Retribution (2006) review

Netflix Streaming has really changed the way I watch movies. Before I used to do a little research on a movie and try to find the weirdest and best little movies to watch.
With streaming, I’m now actively searching for films I know nothing about. If the movie is useless or unwatchable, I can move on after 10 minutes or so. The payoff, of course, is when I find a riveting film I knew nothing about. Last week it was the Swedish film, Perfectly Happy, and this week it’s the J-horror film, Retribution. http://www.imdb.com/title/tt0843302/



Like most J-horror a raven-haired pale ghost is involved, but the set-up and tone is pure noir.
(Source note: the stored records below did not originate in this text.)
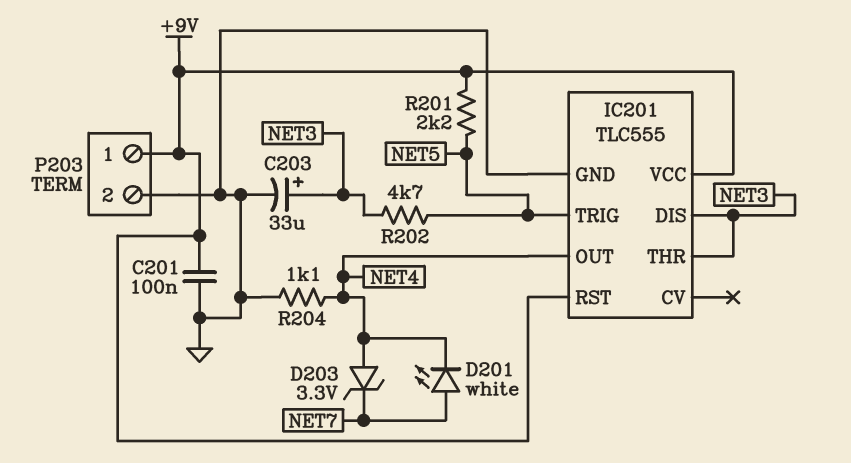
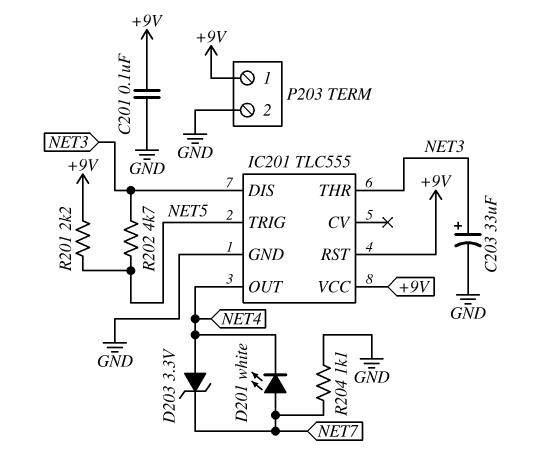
R204: 1.1k (GND, NET4) -> 1.1k (GND, NET7)

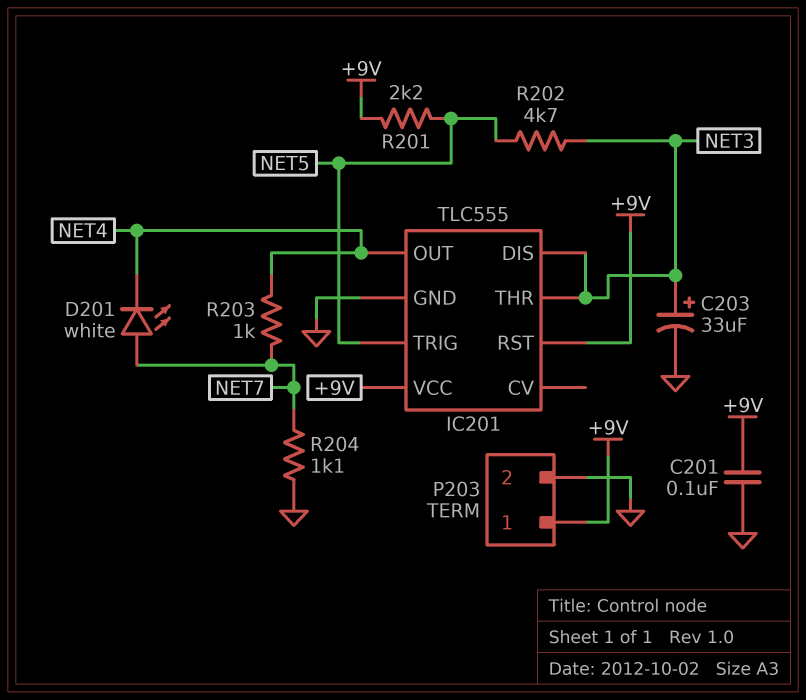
D203: zener 3.3V (A NET4, K NET7) -> none
R203: none -> 1k (NET4, NET7)

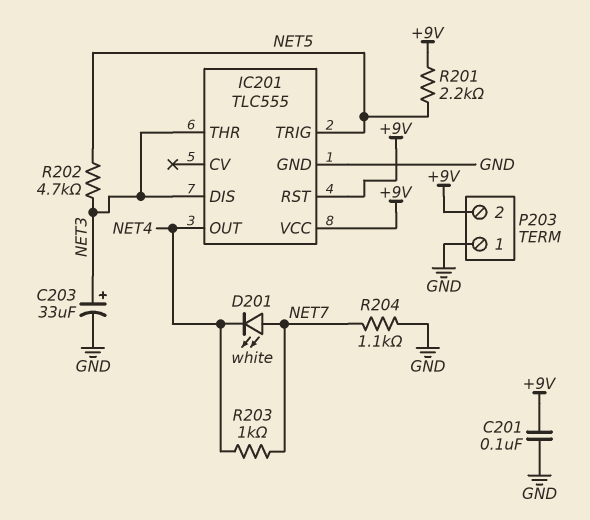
P203 pin 1: +9V -> GND
P203 pin 2: GND -> +9V

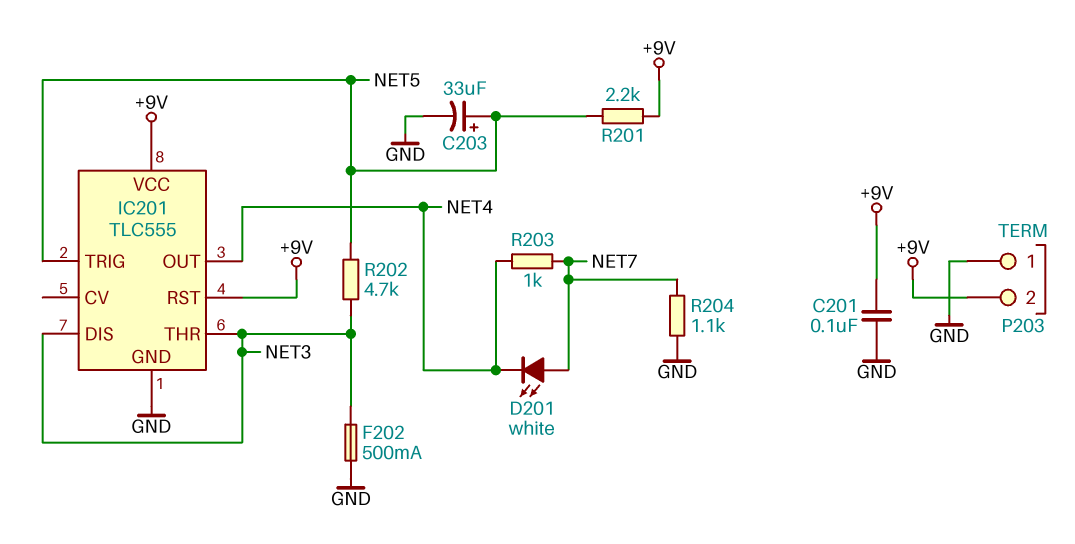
C203: 33uF (plus NET3, minus GND) -> 33uF (plus NET5, minus GND)
F202: none -> 500mA (GND, NET3)

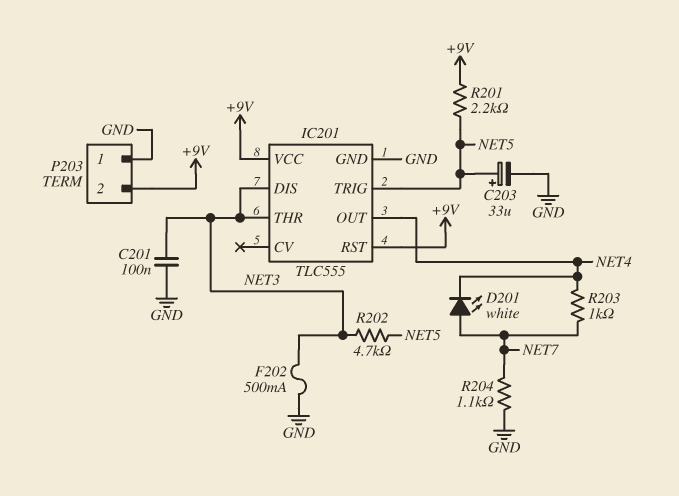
C201: 100nF (+9V, GND) -> 100nF (GND, NET3)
A detective soon realizes he may have committed the murder he’s investigating, but doesn’t know how or why he did it or even who the victim is. Then, similar murders start piling up and, of course, everything goes strange.
Unlike most films in the genre, the film making is mostly realistic. The dreams are played straight and the setting is post-industrial between the decay of Japan’s better days and the building up of a future that obviously will never really arrive. I like films that seem to take place entirely on the edge of town, no matter how far you go. Yea, the fantastical and blurry happens at the edge of the screen, the drives are needlessly green screened and the red-dressed succubus is often mirrored or partially blocked, but the forefront is drab and persistently downbeat to highlight the psychological over the supernatural.
Also, most of the movie takes place in the day time which is different than most of the muddy and too dark offerings of the genre.
Plot-wise, I saw a lot of the payoff coming, but the movie had enough going on tonally to keep me unsure of the outcomes.

Overall, hoo-ray! The movie has the effect of a slight nyquill overdose or a thick-headed day and that’s a good thing.